I'm just so glad you teach him the proper terminology. The cutesy terms that some parents use makes me barf. Madison knows the correct terminology too. Although my parents do tell the story of when I put everything together about penises and vaginas and started pointing to people in the grocery store and labeling them by each term. My mom did tell me that I got them all correct. :) lol

Elizabeth Flora Ross

Sunday 21st of October 2012

Bwahahaha! Oh, they come up with the best stuff, don't they? My 3yo daughter asks a LOT of big questions, especially about body parts and how babies are made, but that one has not come out of her mouth, thankfully. Now I know what I'll do if she does. Although we don't have pirate jammies... ;)

Miranda

Monday 22nd of October 2012

Pirates, princesses. Whatever. Just have the jammies on hand.

Heather

Saturday 20th of October 2012

Absolutely!

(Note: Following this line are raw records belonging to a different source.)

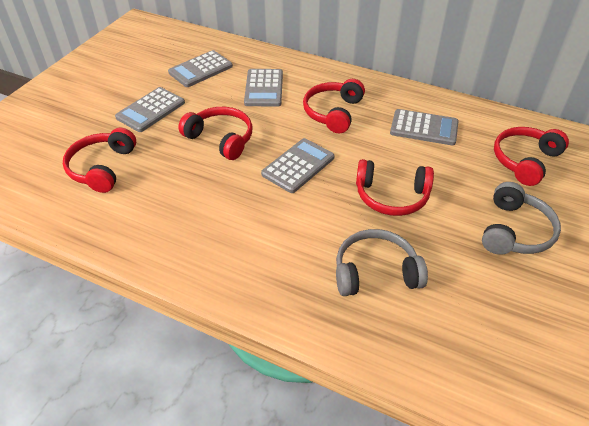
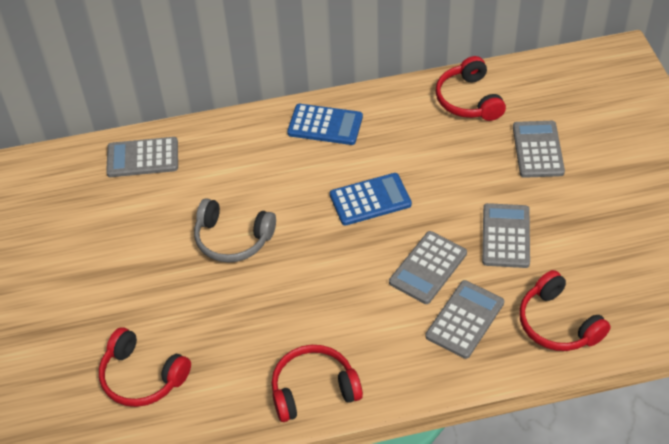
blue calculator: 0 -> 2
grey headphones: 2 -> 1
red headphones: 5 -> 4

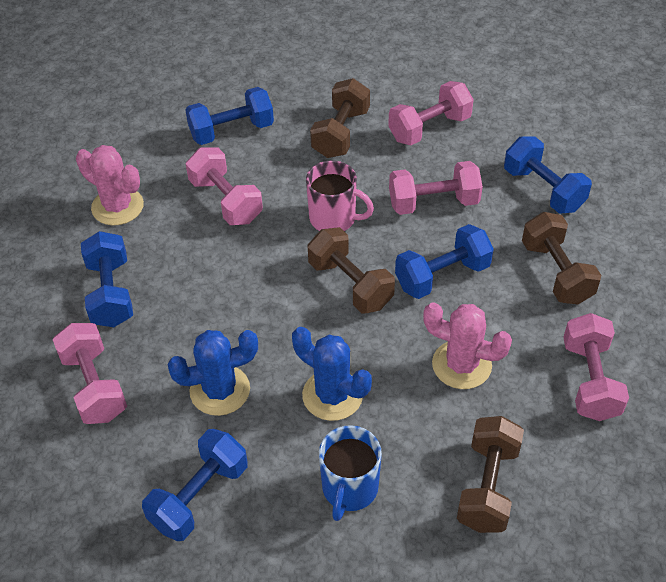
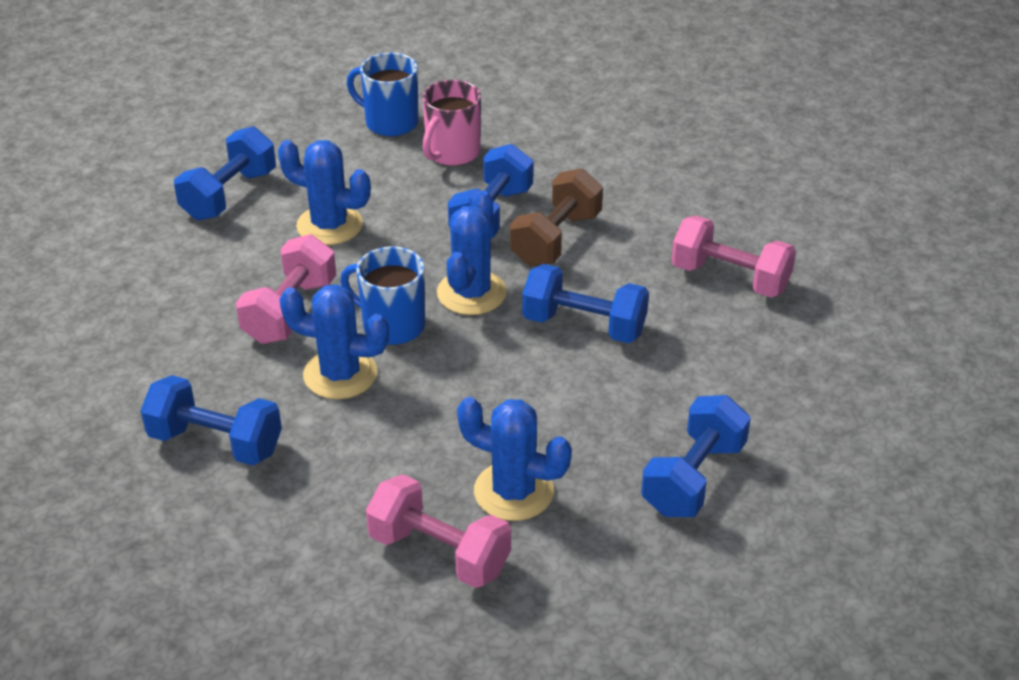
blue cactus: 2 -> 4
blue mug: 1 -> 2
brown dumbbell: 4 -> 1
pink cactus: 2 -> 0
pink dumbbell: 5 -> 3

My daughter has this great need to talk about me nursing her younger brother and nipples have come up on several occasions...followed by at least 30 minutes of running through the house yelling "nipple!" At least it hasn't happened when the in-laws are here...

Miranda

Monday 22nd of October 2012

When she was smaller and we'd be in public, if she started crying, Joshua would loudly proclaim that she needed to drink Mama milk.